Si elle voulait réaliser plus tard son rêve, retourner à Paris avec les conquis, il fallait harceler son mari sans cesse, et tout dévorer, pour tout centupler.

Une nuit, pourtant, Delaveau s’oublia devant Fernande. Ils revenaient d’une chasse, donnée à la Guerdache, pendant laquelle Fernande, dont le grand plaisir était de galoper à cheval, avait disparu avec Boisgelin. Le soir, il y avait eu un grand dîner, et il était plus de minuit, lorsqu’une voiture ramena le ménage à l’Abîme. La jeune femme, qui semblait brisée de fatigue, comme repue des brûlantes jouissances dont elle faisait sa vie, se hâta de se dévêtir, délicieuse dans sa nudité lasse, puis s’allongea sous les couvertures  ; tandis que le mari, sans se presser, se déshabillait méthodiquement, tournant dans la chambre, d’un air de colère et de préoccupation.

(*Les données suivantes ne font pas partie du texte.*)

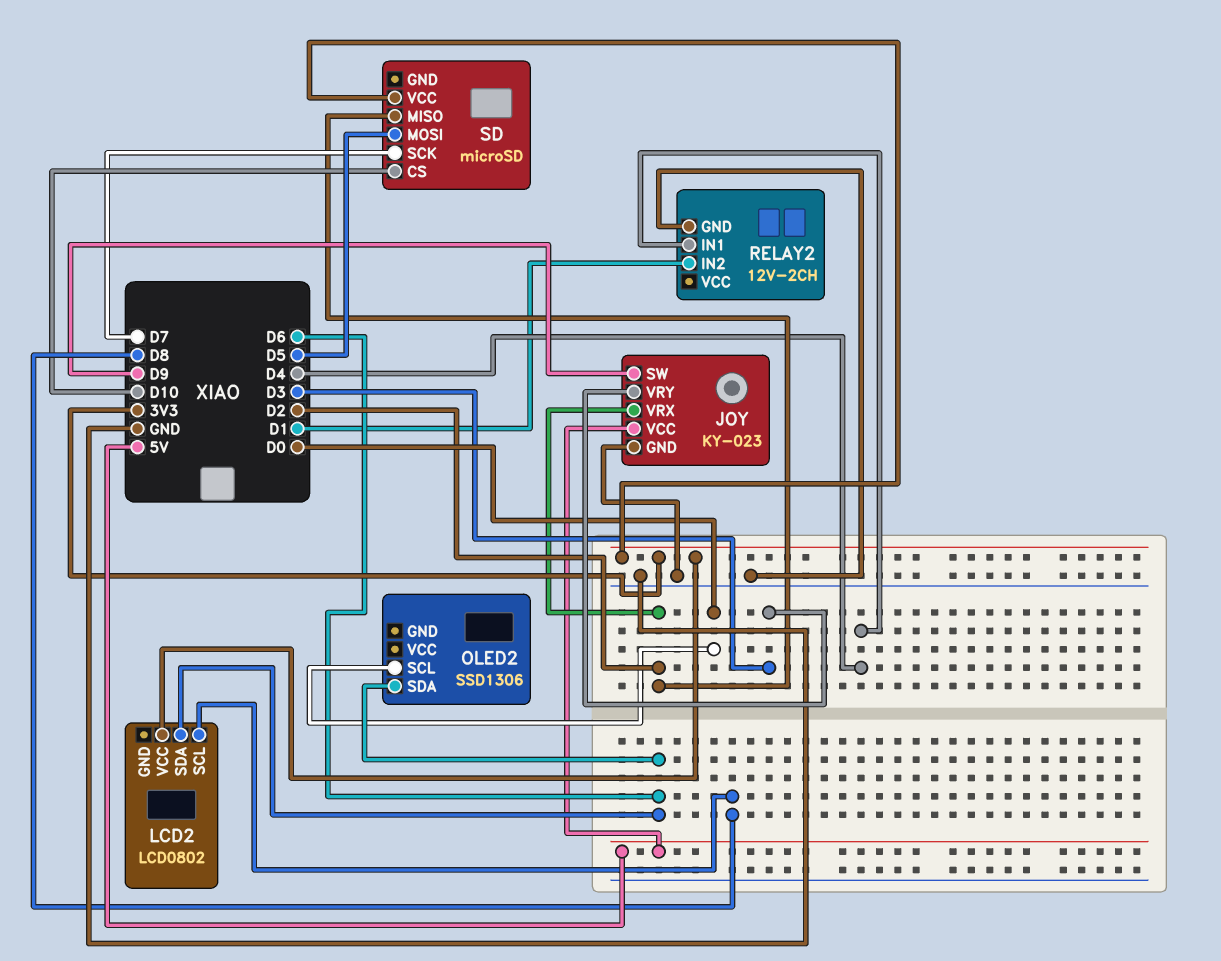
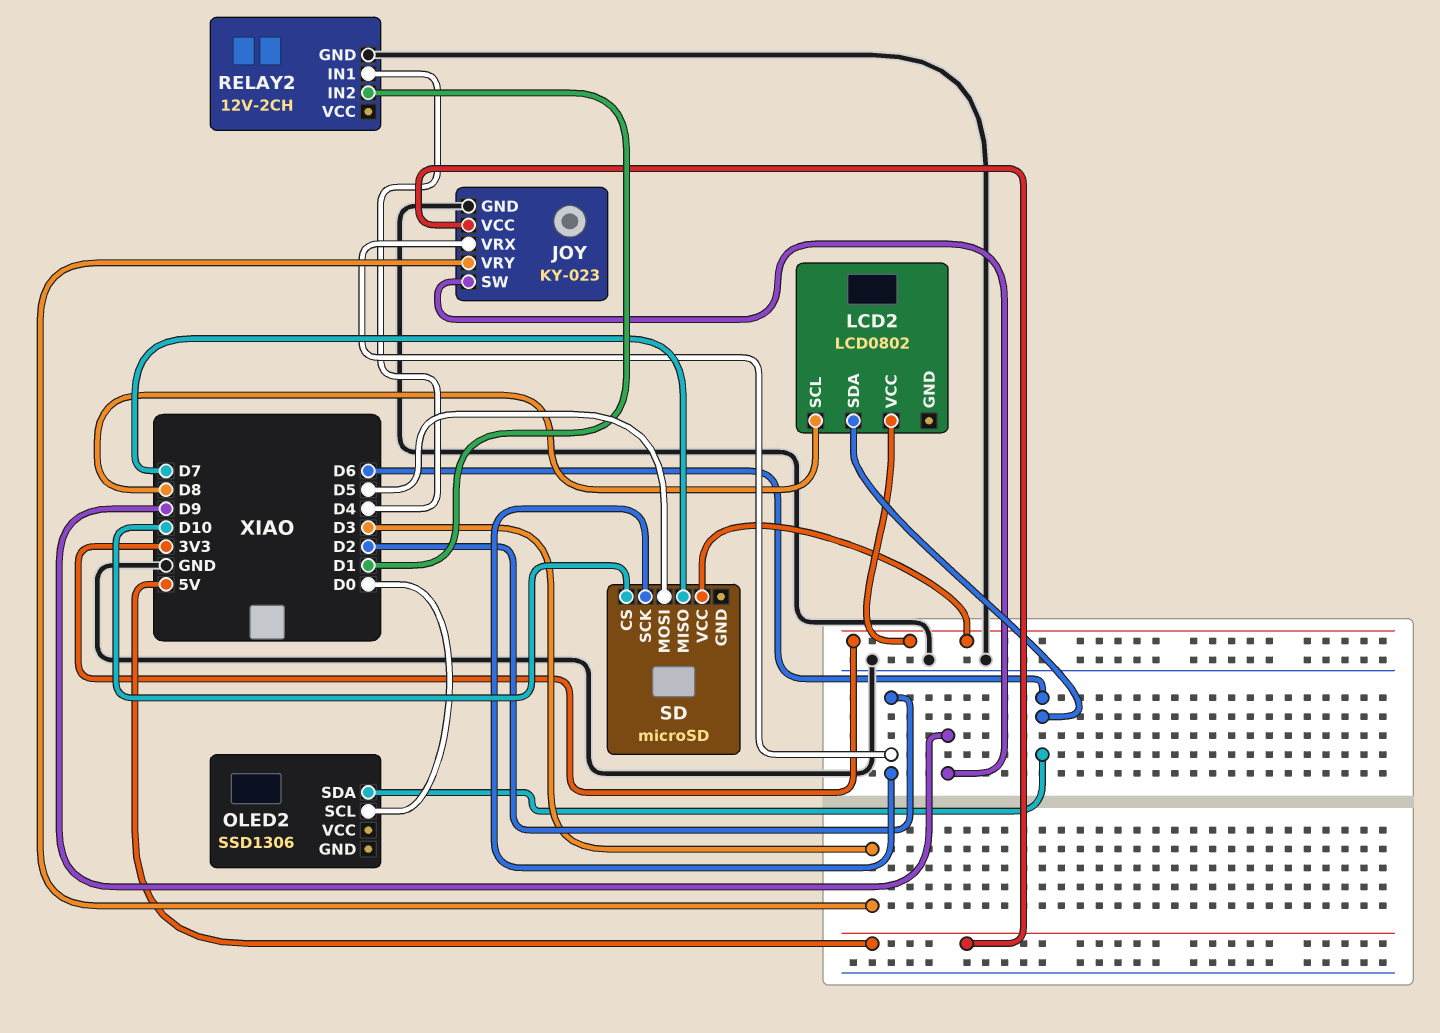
SD pin MISO: D2 -> D7
SD pin SCK: D7 -> D2

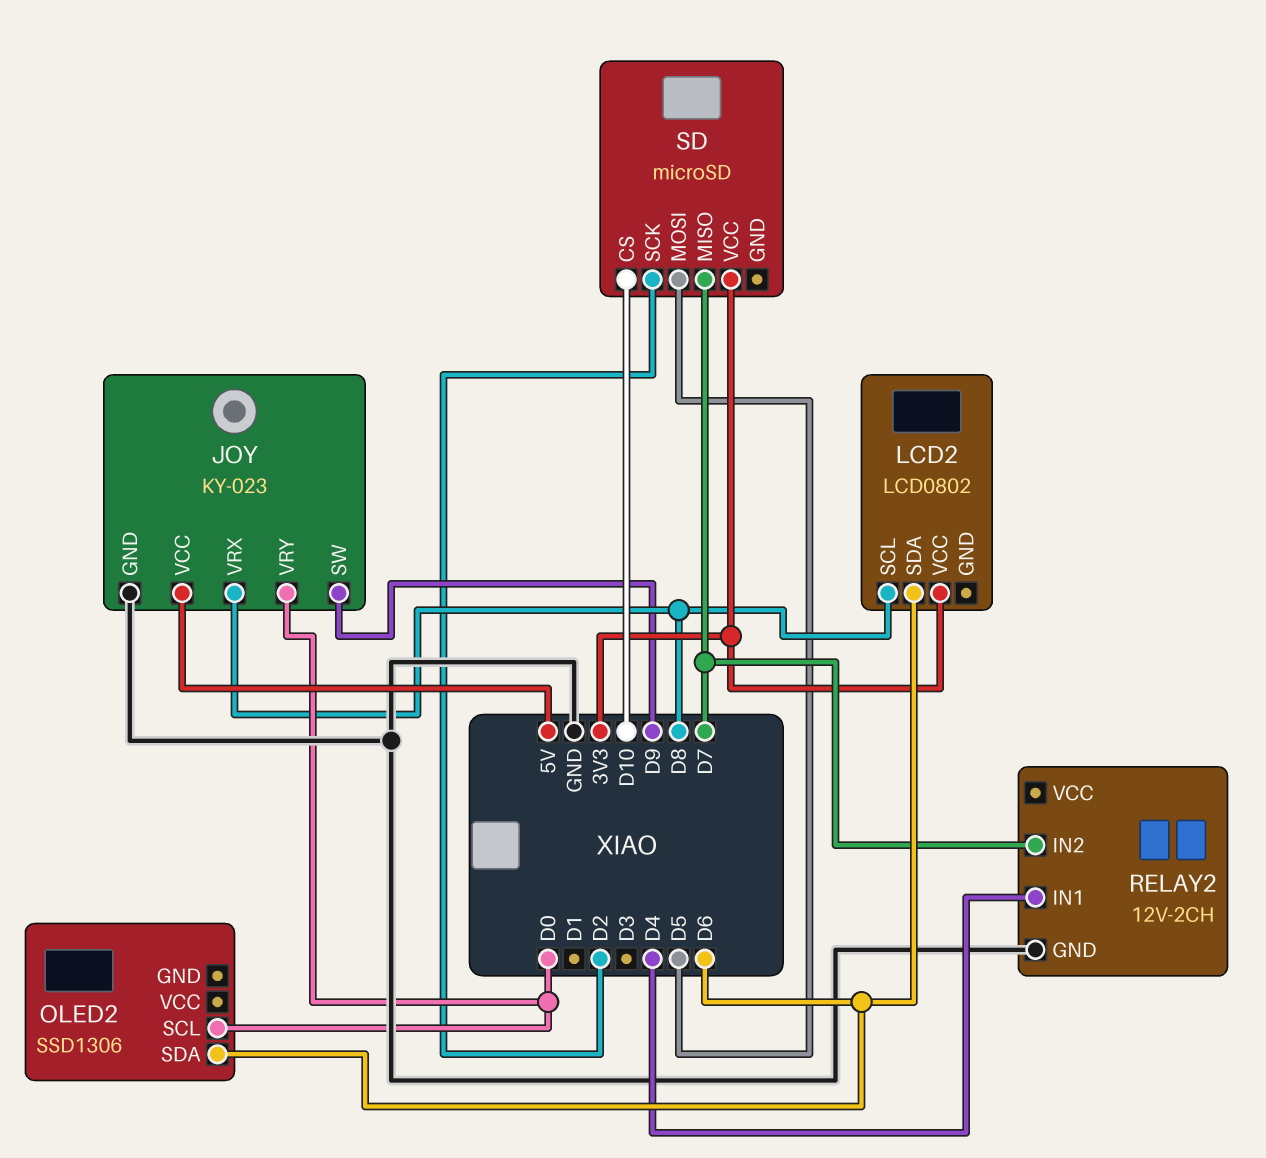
JOY pin VRX: D2 -> D8
JOY pin VRY: D3 -> D0
RELAY2 pin IN2: D1 -> D7

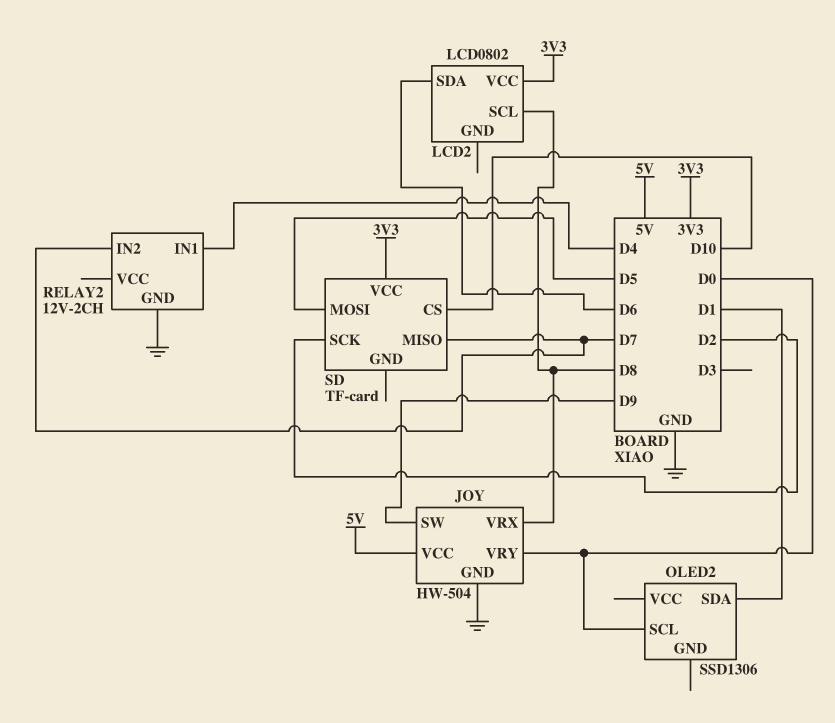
JOY: KY-023 -> HW-504
OLED2 pin SDA: D6 -> D1
SD: microSD -> TF-card

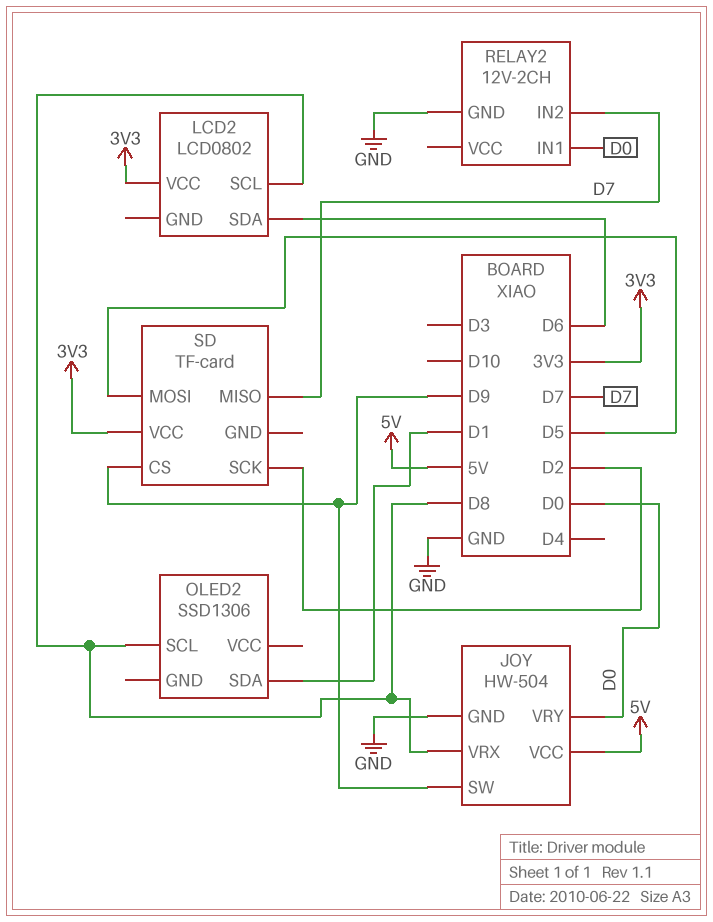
OLED2 pin SCL: D0 -> D8
RELAY2 pin IN1: D4 -> D0
SD pin CS: D10 -> D9

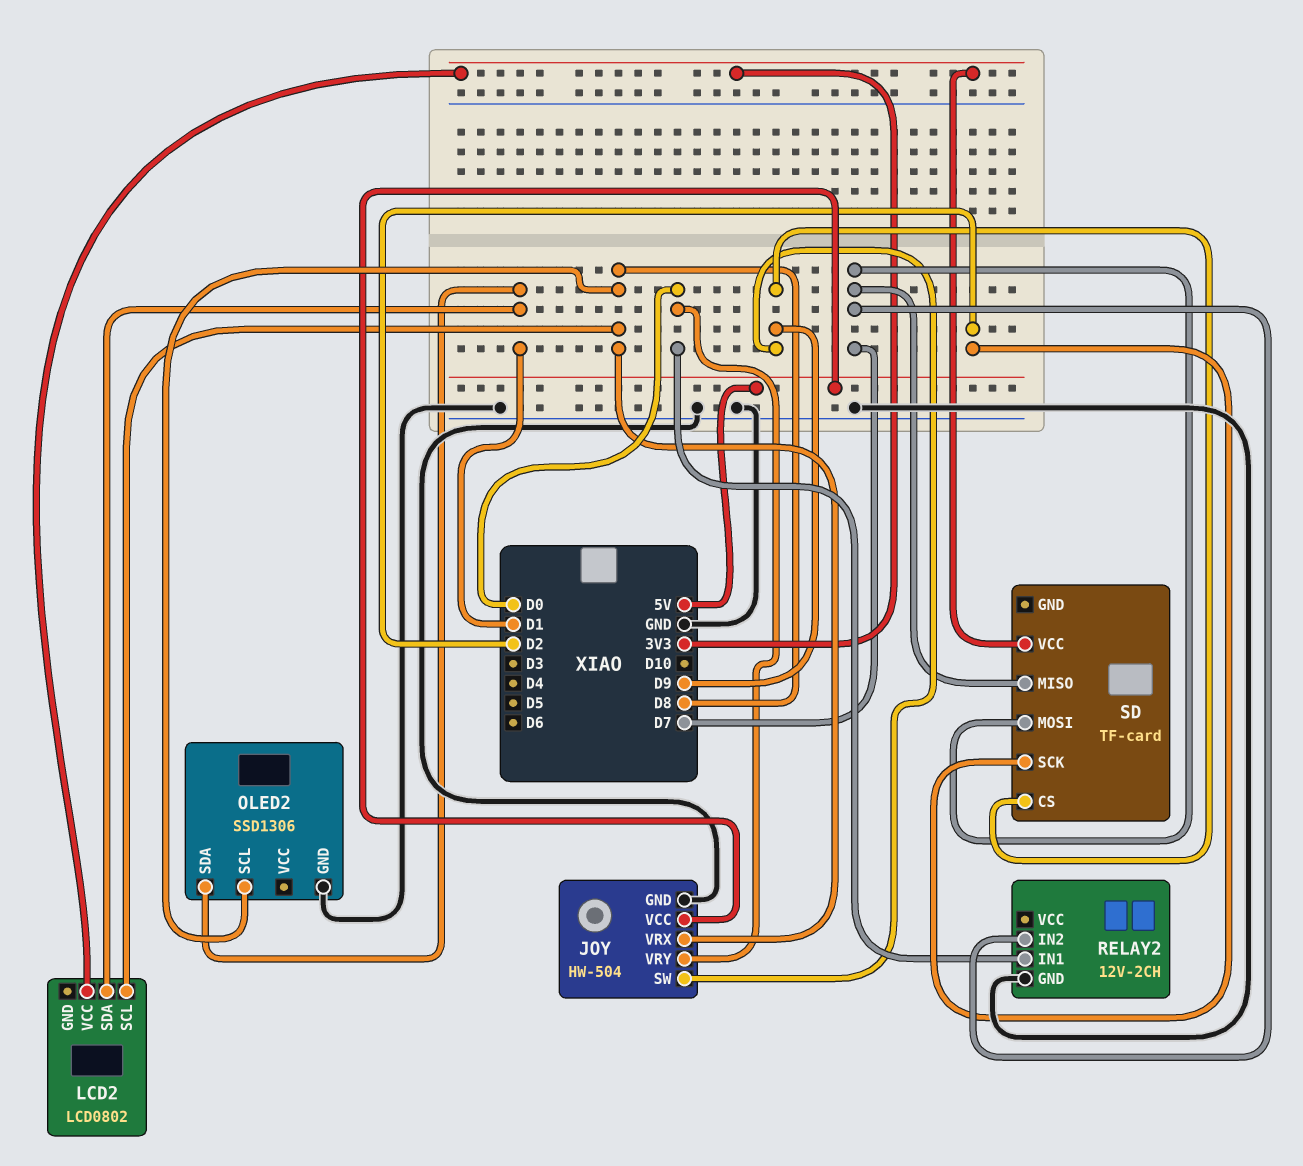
LCD2 pin SDA: D6 -> D1
OLED2 pin GND: none -> GND
SD pin MOSI: D5 -> D7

«  Dis donc, finit-il par demander, est-ce que Boisgelin ne t’a rien dit, lorsque vous avez filé ensemble  ?   »

Surprise, Fernande rouvrit ses yeux qui se fermaient déjà.

«  Non, répondit-elle, rien d’intéressant du moins… Que veux-tu qu’il me dise  ?

— Ah  ! reprit Delaveau, c’est qu’auparavant nous avions eu une discussion. Il m’a encore demandé dix mille francs, pour la fin du mois. Et, cette fois, j’ai refusé carrément, c’est impossible, c’est fou.  »

Elle redressa la tête, ses yeux se rallumèrent.

«  Comment  ! c’est fou  ? … Pourquoi ne lui donnes-tu pas ces dix mille francs  ?   »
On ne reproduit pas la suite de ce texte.